To compare the changes in subfoveal choroidal thickness after intravitreal ranibizumab or aflibercept injections for neovascular age-related macular degeneration (nAMD).

METHODS

In this retrospective study, 28 eyes with nAMD treated with 3 consecutive monthly injections of ranibizumab (IVR) and 24 eyes with nAMD treated with 3 consecutive monthly injections of aflibercept (IVA) between September 2012 and June 2016 were reviewed. The follow-up time was 6 months. Changes in two groups' best-corrected visual acuity (BCVA) and subfoveal choroidal thickness by using enhanced depth imaging optical coherence tomography at 1st, 3rd and 6th months were recorded and compared.

RESULTS

Choroidal thickness decreased significantly in eyes treated with IVR (P=0.015, 0.01 and 0.01, respectively) or IVA (P=0.001, 0.001 and ˂0.001, respectively) at 1, 3 and 6 months examination but IVA treated eyes presented a significantly further reduction in choroidal thickness when compared with ranibizumab (P=0.03, 0,04 and 0.03, respectively). There was no significant difference between aflibercept and ranibizumab group when change in BCVA from baseline compared at 1, 3 and 6th months (P=0.54, 0.06 and 0.37, respectively).
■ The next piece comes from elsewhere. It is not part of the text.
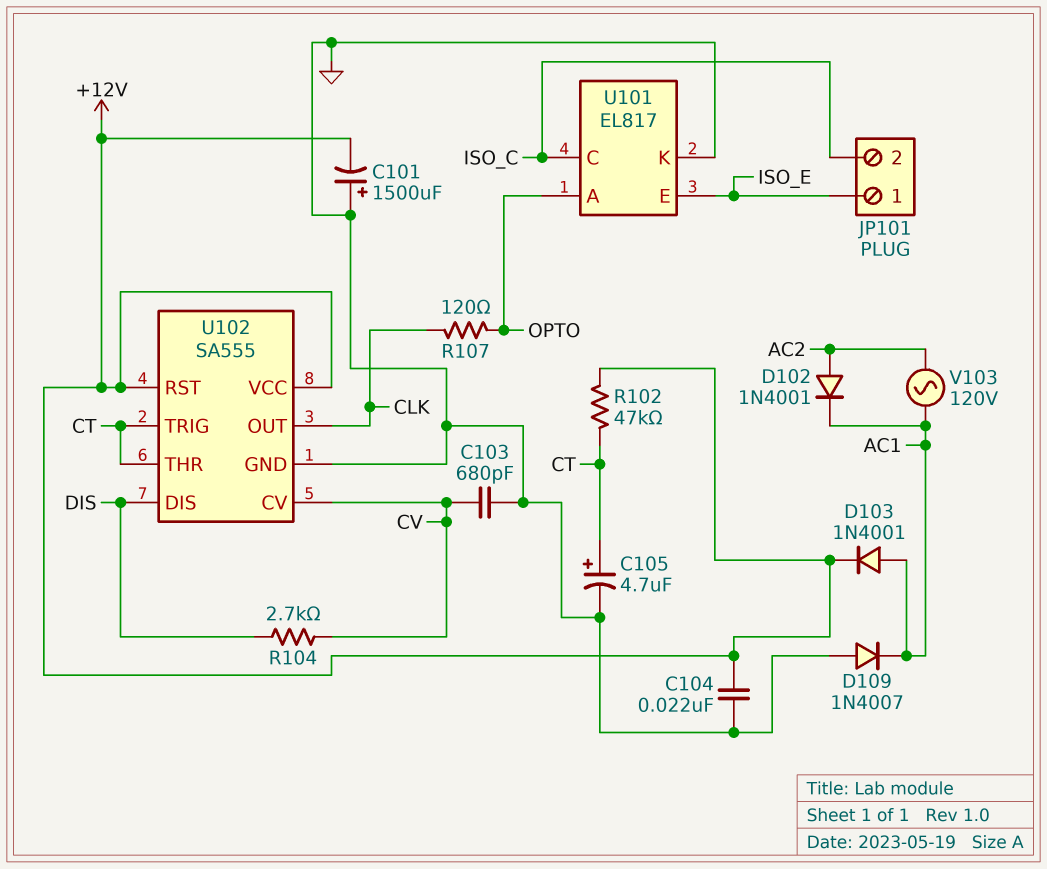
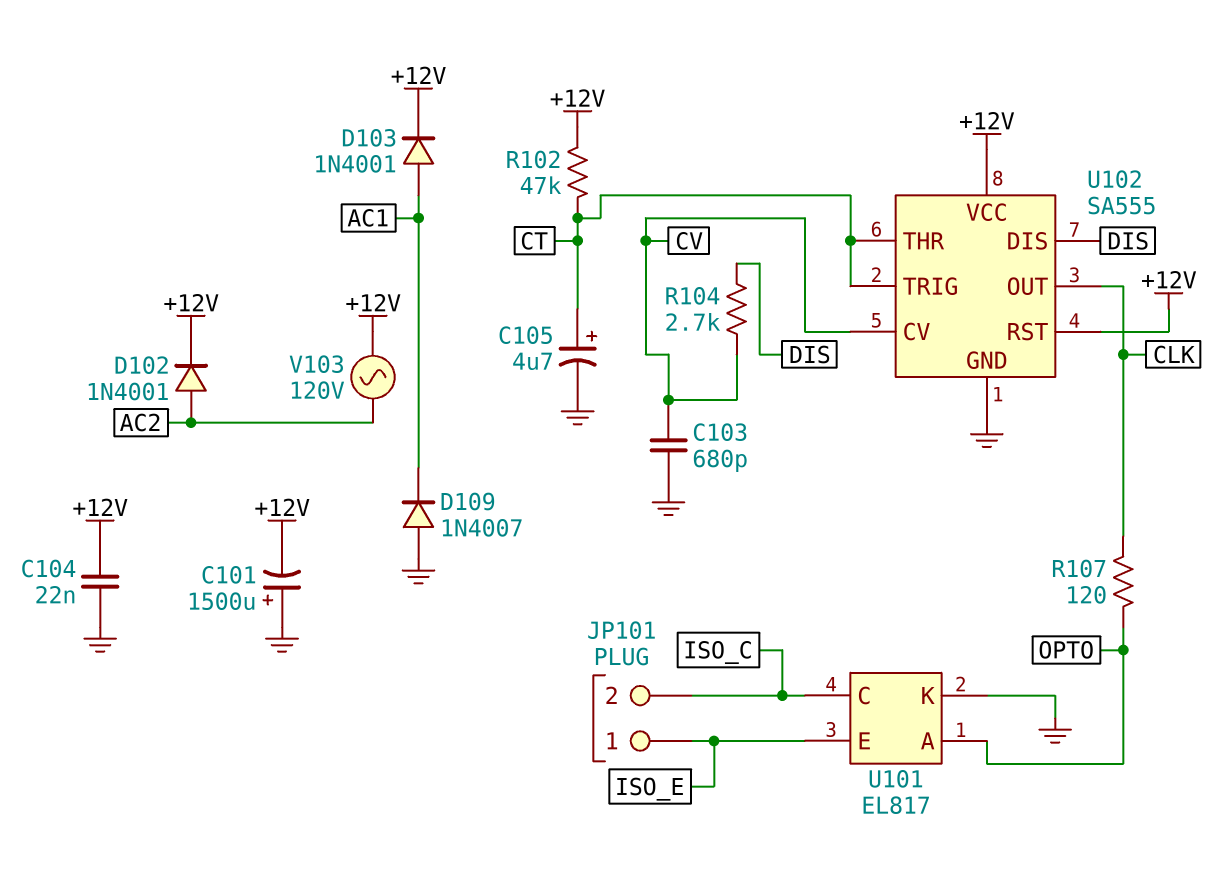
D102: diode 1N4001 (A AC2, K AC1) -> diode 1N4001 (A AC2, K +12V)
V103: AC 120V (AC1, AC2) -> AC 120V (+12V, AC2)

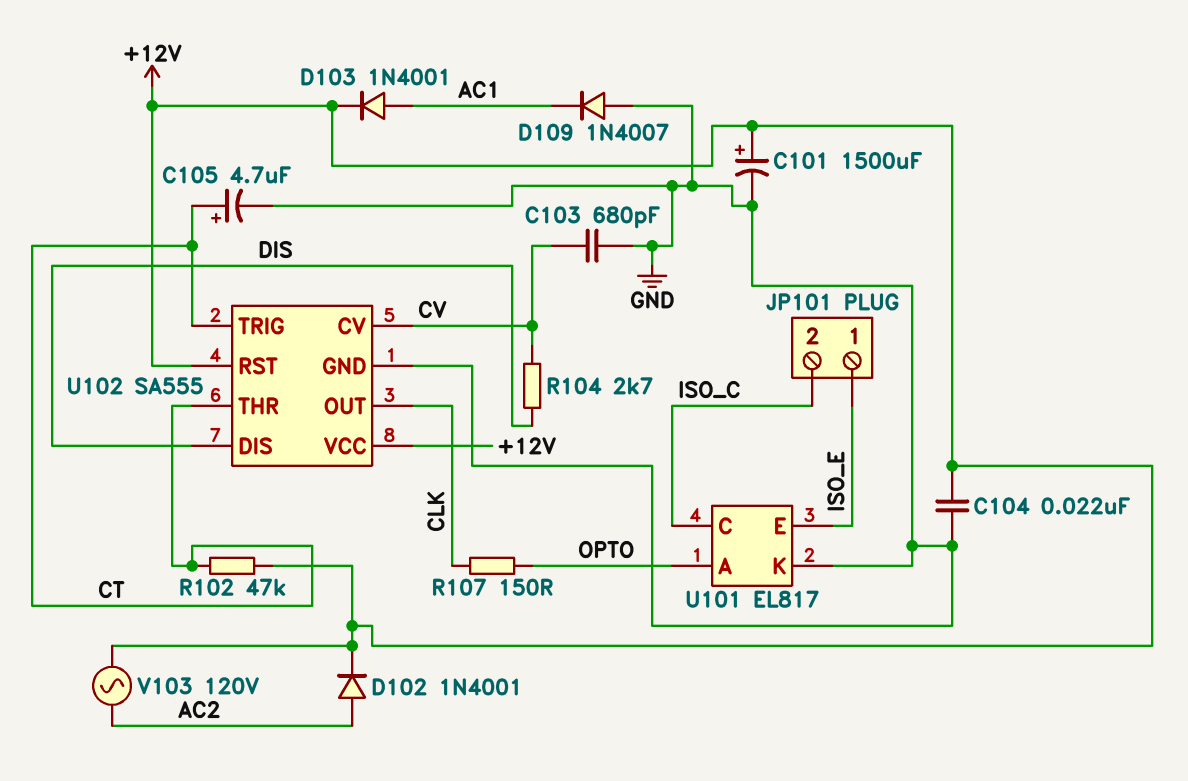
C101: 1500uF (plus GND, minus +12V) -> 1500uF (plus +12V, minus GND)
R107: 120 (CLK, OPTO) -> 150 (CLK, OPTO)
There was no correlation between change in choroidal thickness and the BCVA outcomes in either group.

CONCLUSIONS

Subfoveal choroidal thickness decreased significantly after both of IVR and IVA injections in patients with nAMD. In conclusion, intravitreal injections of ranibizumab or aflibercept affect not only neovascular lesion but also the underlying choroid.

摘要

目的

比较玻璃体内注射雷珠单抗或阿柏西普治疗新生血管性年龄相关性黄斑变性(nAMD)后黄斑中心凹下脉络膜厚度的变化。

方法

在这项回顾性研究中,对2012年9月至2016年6月期间连续3个月每月注射雷珠单抗(IVR)治疗的28例nAMD患者的眼和连续3个月每月注射阿柏西普(IVA)治疗的24例nAMD患者的眼进行了回顾。随访时间为6个月。记录并比较两组在第1、3和6个月时使用增强深度成像光学相干断层扫描测量的最佳矫正视力(BCVA)和黄斑中心凹下脉络膜厚度的变化。

结果

在第1、3和6个月检查时,IVR治疗组(分别为P = 0.015、0.01和0.01)或IVA治疗组(分别为P = 0.001、0.001和˂0.001)的脉络膜厚度均显著降低,但与雷珠单抗相比,IVA治疗组的脉络膜厚度进一步显著降低(分别为P = 0.03、0.04和0.03)。在第1、3和6个月时,阿柏西普组和雷珠单抗组与基线相比的BCVA变化无显著差异(分别为P = 0.54、0.06和0.37)。两组中脉络膜厚度的变化与BCVA结果均无相关性。

结论

nAMD患者接受IVR和IVA注射后,黄斑中心凹下脉络膜厚度均显著降低。总之,玻璃体内注射雷珠单抗或阿柏西普不仅影响新生血管病变,还影响其下方的脉络膜。